Kirab Budaya Ramaikan Hari Jadi Ke-396 Kabupaten Pekalongan


Ketua DPRD Kabupaten Pekalongan Hindun melambaikan tangan kepada masyarakat saat Kirab Budaya Hari Jadi Ke-396 Kabupaten Pekalongan. Foto: Hadi Waluyo.

KAJEN - Kirab budaya dengan tokoh Ki Ageng Cempaluk, pendiri Kabupaten Pekalongan, meramaikan Hari Jadi Ke-396 Kabupaten Pekalongan Tahun 2018, Sabtu (25/8).

Berbagai prosesi mewarnai kirab budaya ini, di antaranya penanaman pohon asam, memecahkan kendi berisi air tujuh sumur, penyerahan pusaka dan panji Cempaluk, hingga kirab kereta pataka dengan melibatkan 57 kereta kuda dari Pendapa Kantor Kecamatan Kesesi hingga ke Pendapa Kabupaten Pekalongan di Kota Kajen.

Iring-iringan kereta kirab mampu menyedot perhatian masyarakat Kabupaten Pekalongan. Sepanjang rute kirab, mulai dari Pendapa Kantor Kecamatan Kesesi hingga Kota Kajen masyarakat berjejer di tepi jalan menyambut jalannya kirab budaya yang baru kali pertama digelar ini.

Sebelum dilaksanakan kirab, mapanji Cempaluk disanggarkan di Makam Ki Ageng Cempaluk di Desa Kesesi Rejo, Jumat (24/8) sore. Malam harinya, mapanji Cempaluk tersebut diambil dan diboyong ke Pendapa Kesesi, dilanjutkan grumungan budaya di Pendapa Kesesi. Pagi harinya, dilanjutkan kirab budaya dengan start di Pendapa Kesesi dan finish di Pendapa Kabupaten Pekalongan.

"Untuk prosesi kirab diawali penyerahan mapanji Cempaluk dari sesepuh Kabupaten Pekalongan KH Rozikin Zaman, selaku Ketua MUI Kabupaten Pekalongan, secara berurutan.

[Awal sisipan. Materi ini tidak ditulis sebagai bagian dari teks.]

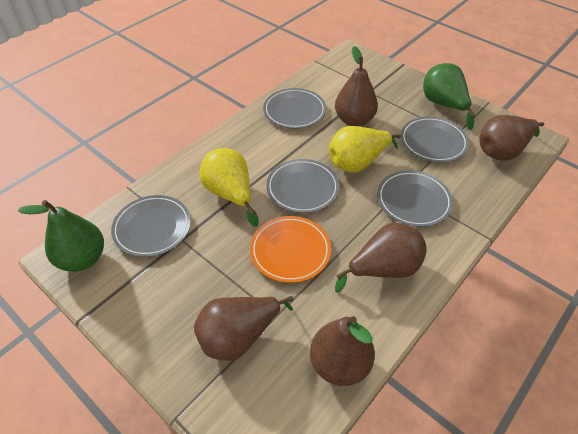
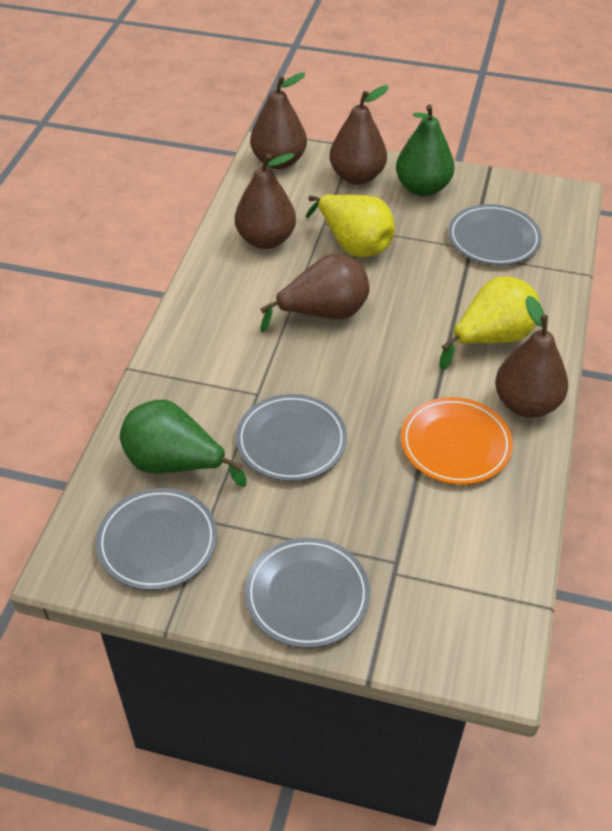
grey plate: 5 -> 4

Untuk galih asem kepada Bupati Pekalongan, bendara pataka, bendera merah putih, kendi berisi air tujuh sumur untuk disiramkan saat penanaman pohon asam. Selanjutnya, mapanji Cempaluk dan ombe rampenya dibawa ke kereta pataka, diawali di depannya ada senopati yang membawa bendera merah putih. Di belakangnya ada kereta Bupati, Wakil Bupati, Forkompinda, dan lainnya hingga Camat. Total ada 57 kereta," terang Kepala Dindikbud Kabupaten Pekalongan Sumarwati.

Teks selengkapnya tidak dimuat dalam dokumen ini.